Ocean plastic remnants turned into Sydney art installation
The 24-metre tall installation is designed to look like a neatly arranged cemetery, with 2255 spheres in all shades of orange to hold the ‘ashes’ of wasted orange peels. These round ‘orange urns’ are made from 120 kilograms of ocean plastic remnants collected from the Great Barrier Reef, Australia.
Produced by creative studio Mundane Matters and presented by City of Sydney Art & About Sydney, Wasteland makes a powerful statement about how human consumption impacts the environment, through an intriguing viewing experience.
Mundane Matters’ Creative Director Danling Xiao said the inspiration came from a conservation experiment in Costa Rica, where 12 000 tonnes of wasted orange peels were dumped on a desolate site, resulting in a vibrant forest 15 years later.
“I am inspired by the abundance of nature and the way it generates growth using existing resources. If we look at the way we have been consuming, especially in the past few decades, it is against nature. I think the (Costa Rica) orange peel experiment is an inspiring example of how waste can transform our environment positively, rather than doing damage to it.”
Mundane Matters worked with Eco Barge, an organisation that collects marine debris near the Great Barrier Reef. In the past nine years, Eco Barge has cleaned up more than 180 000 kilograms of marine debris from the region. 80 turtles have been saved since the organisation launched the Whitsunday Turtle Rescue Centre in May 2013.
The 120 kilograms that was used in Wasteland was only the remnants from Eco Barge’s one-week trip to the region, where they’ve collected more than 2000 kilograms of marine debris, in seven days traveling back and forth from their base to the islands.
The debris was a mix of plastic bottle lids and bottle necks, noticeably a broken baby chair, a broken kettle and countless microplastics which are extremely harmful to marine life. The material was sorted, ground down then melted before being moulded to form the single orange spheres 4510 times (the spheres are designed in two halves).
The production was a result of days of experiments. Marine plastic is a challenging material to work under commercial machinery, due to its brittleness because of the degradation from the sun and the marine environment. The sphere was designed with minimal mechanism to allow the two halves to be pressed together, while a small percentage of virgin plastic was added to prevent breakage when installing. To use the maximum amount of plastic, the melting point was adjusted to between 240 and 270 degrees Celsius to melt down almost all types of plastics collected and the foreign matters that are attached to them.
Working with a height at 24 metres, the installation took 15 people more than 20 hours to prepare and install. Except the wires, the installation infrastructure was constructed from reused materials sourced from online marketplace and local reuse centre. The spheres were first heated up, attached to strings, glued to fix on wires; installed and raised up by layers.

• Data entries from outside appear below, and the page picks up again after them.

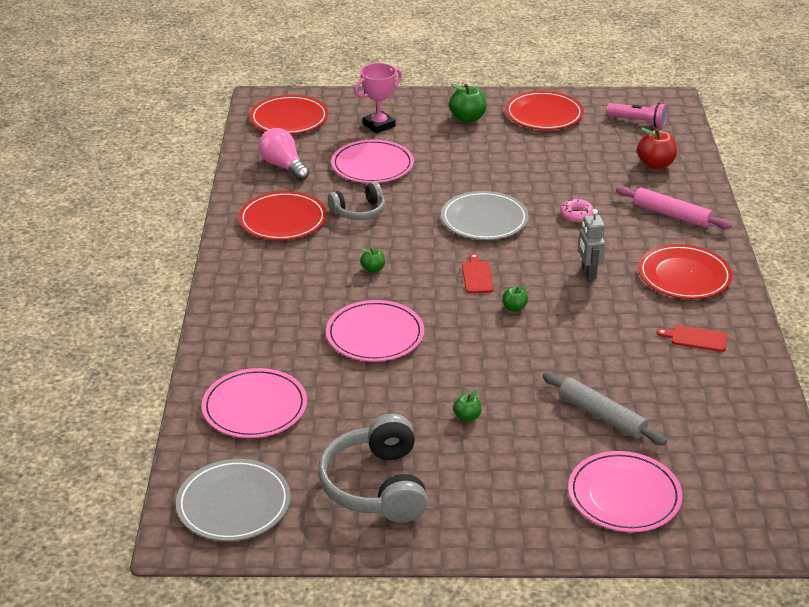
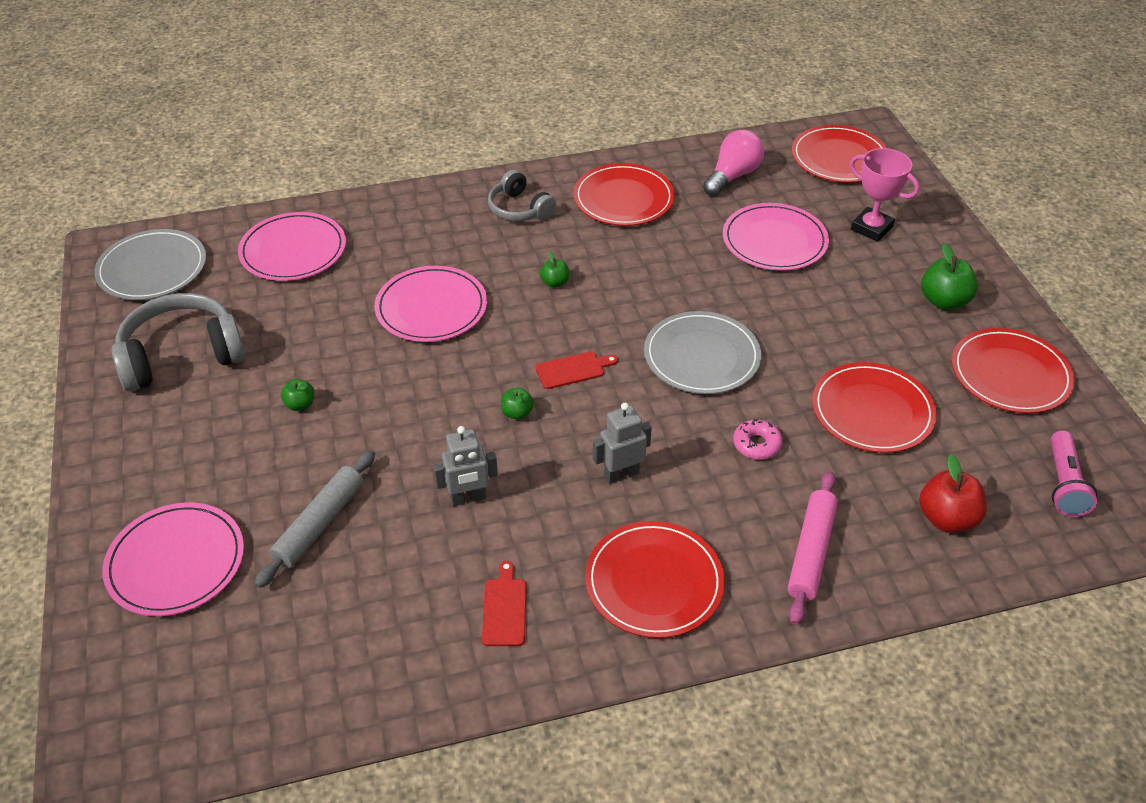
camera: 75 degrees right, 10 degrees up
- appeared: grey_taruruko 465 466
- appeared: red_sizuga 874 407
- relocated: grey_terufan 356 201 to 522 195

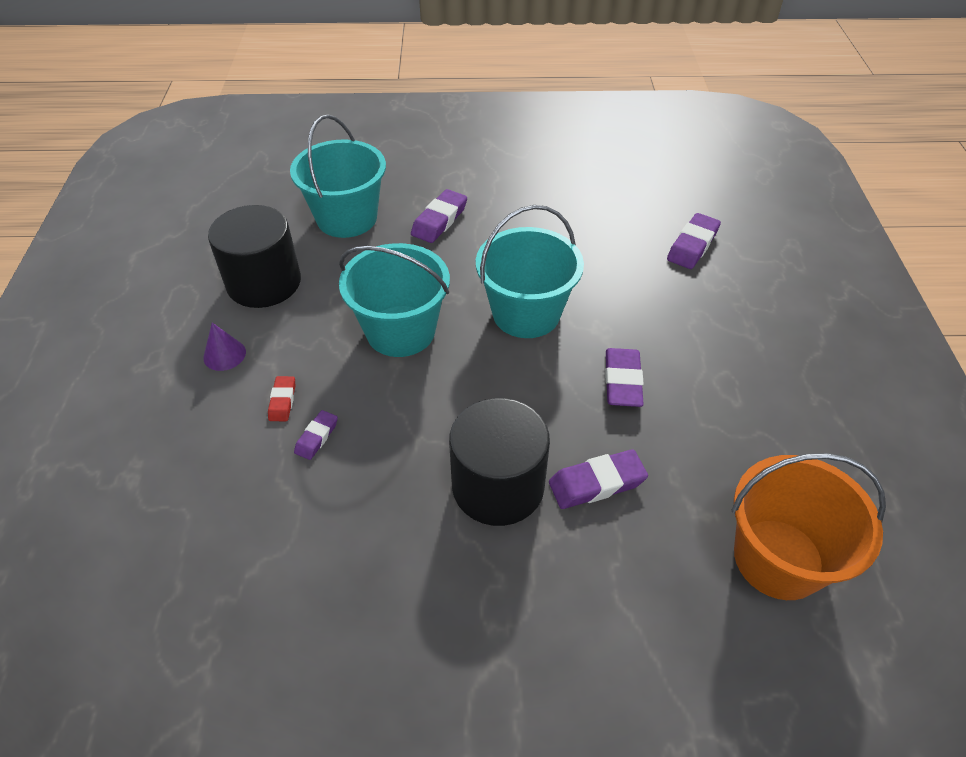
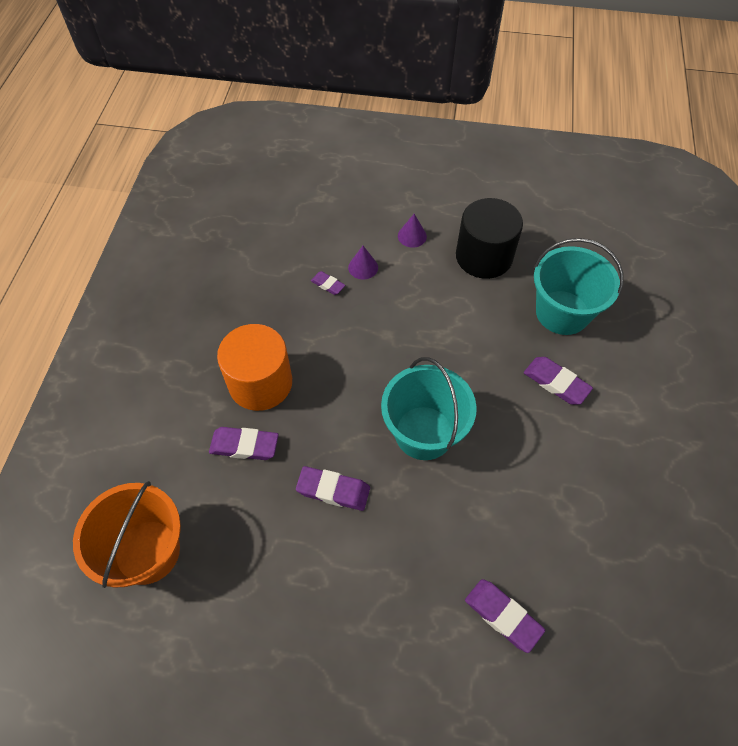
camera: 100 degrees right, 10 degrees up
- missing: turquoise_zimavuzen 394 300
- exchanged: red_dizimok 281 398 to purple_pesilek 363 262
- colour: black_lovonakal 499 462 to orange_lovonakal 254 367
- spun: purple_dizimok 598 479 = 244 443 75 degrees counterclockwise

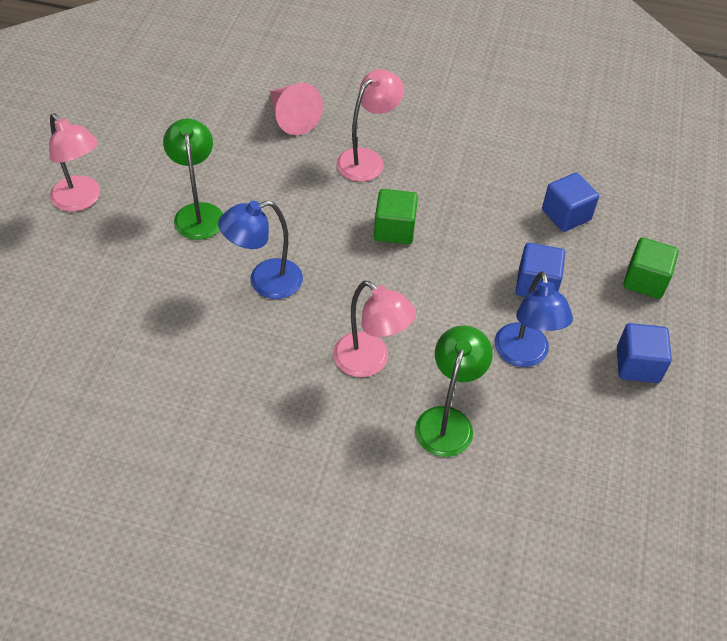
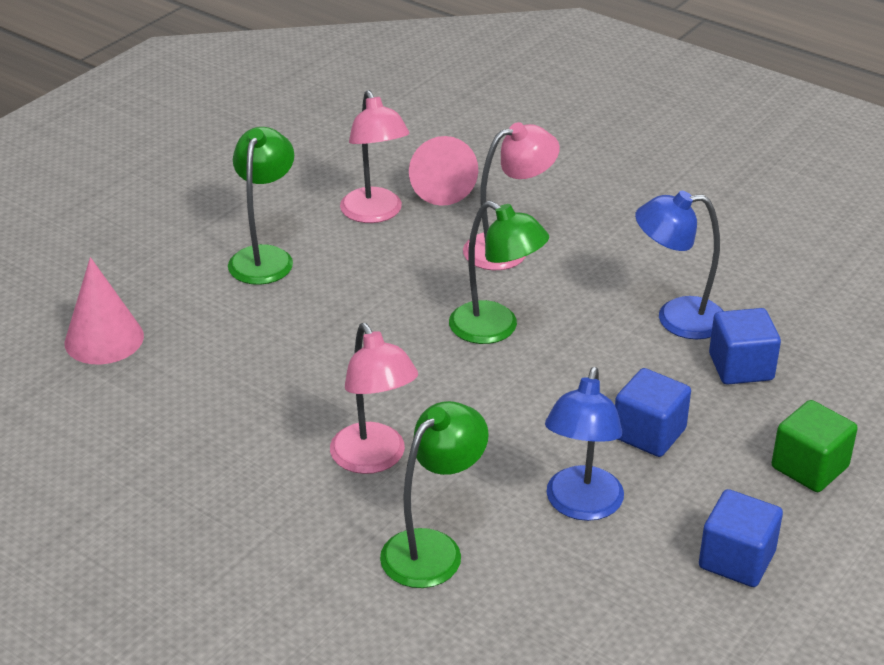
camera: 25 degrees right, 15 degrees down
- appeared: pink_pesilek 104 310
- relocated: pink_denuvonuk 74 162 to 374 156
- relocated: blue_denuvonuk 260 249 to 679 265
- exchanged: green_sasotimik 396 216 to green_denuvonuk 499 272

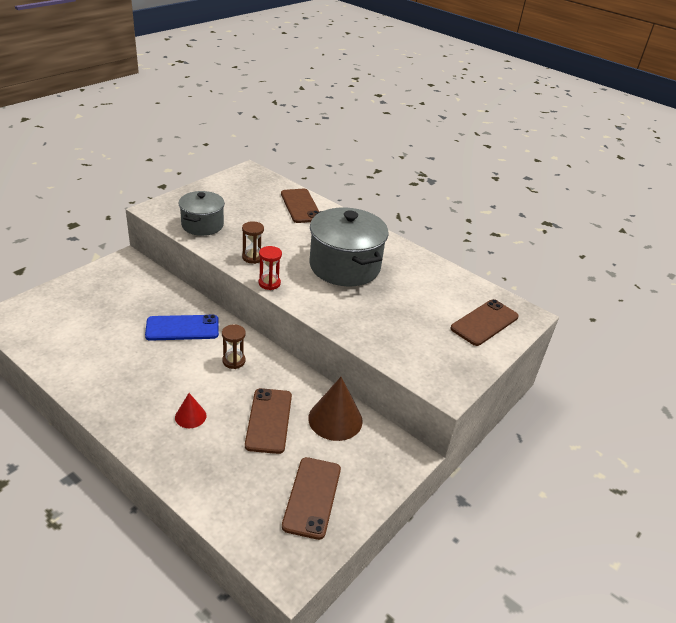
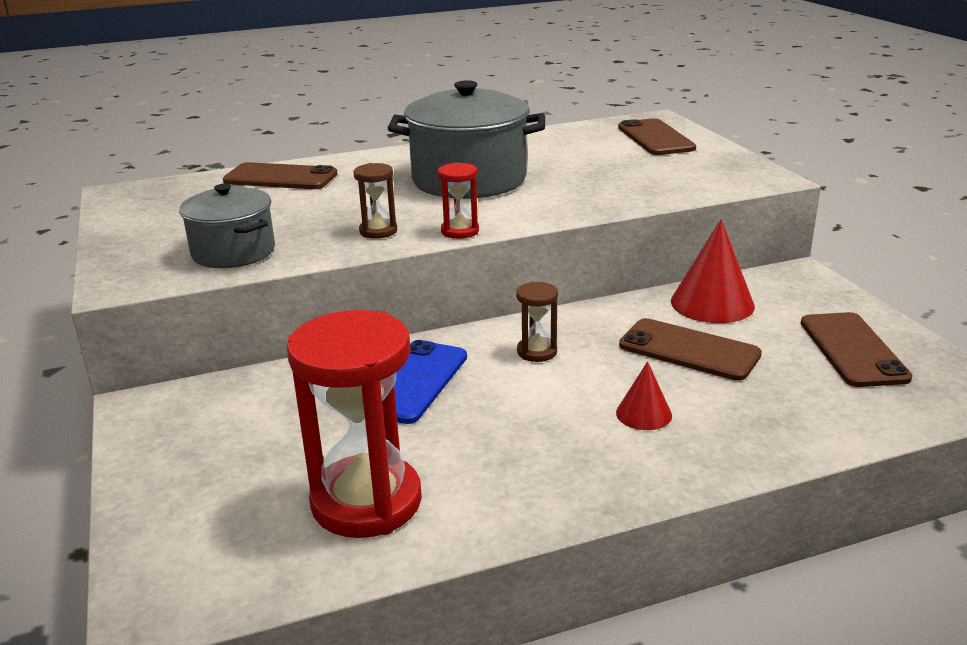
camera: 55 degrees left, 10 degrees down
- appeared: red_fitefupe 354 424
- colour: brown_pesilek 335 409 to red_pesilek 713 271
- spun: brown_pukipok 311 498 = 857 349 45 degrees clockwise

This project has involved 10 Australian-based businesses and almost 30 people including Mundane Matters, award-winning industrial design house Vert Design, artist Daniel Hollier and his practice The Operative, local injection moulding manufacturer Mastroplas, a team of videographers, photographers and aerial cinematographers, riggers, wire manufacturer and volunteers, as well as the City of Sydney’s Art & About Sydney team and the Customs House team.
Xiao says, “The way this project works is in itself a statement. If we really want to make a change, it needs all of us to work together. The collective effort will bring the best for the environment and humanity.”
Through an optimistic shade of orange, Wasteland hints at the hope we have to solve these problems. It reminds us of three vital principles: reduce, reuse, recycle. As the 2255 hung objects suggest the whole is greater than the sum of its parts. We need to tackle these problems together.
Mundane Matters designs digital media and experiences aimed at inspiring positive environmental and social change. The studio has received global attention via social media for a series of fruit and vegetable sculptures raising awareness of food waste.
Mundane Matters is founded by Chinese-born Australian designer Danling Xiao.
Wasteland is part of the City of Sydney’s year-round Art & About program of events and temporary art projects in unusual spaces throughout Sydney city.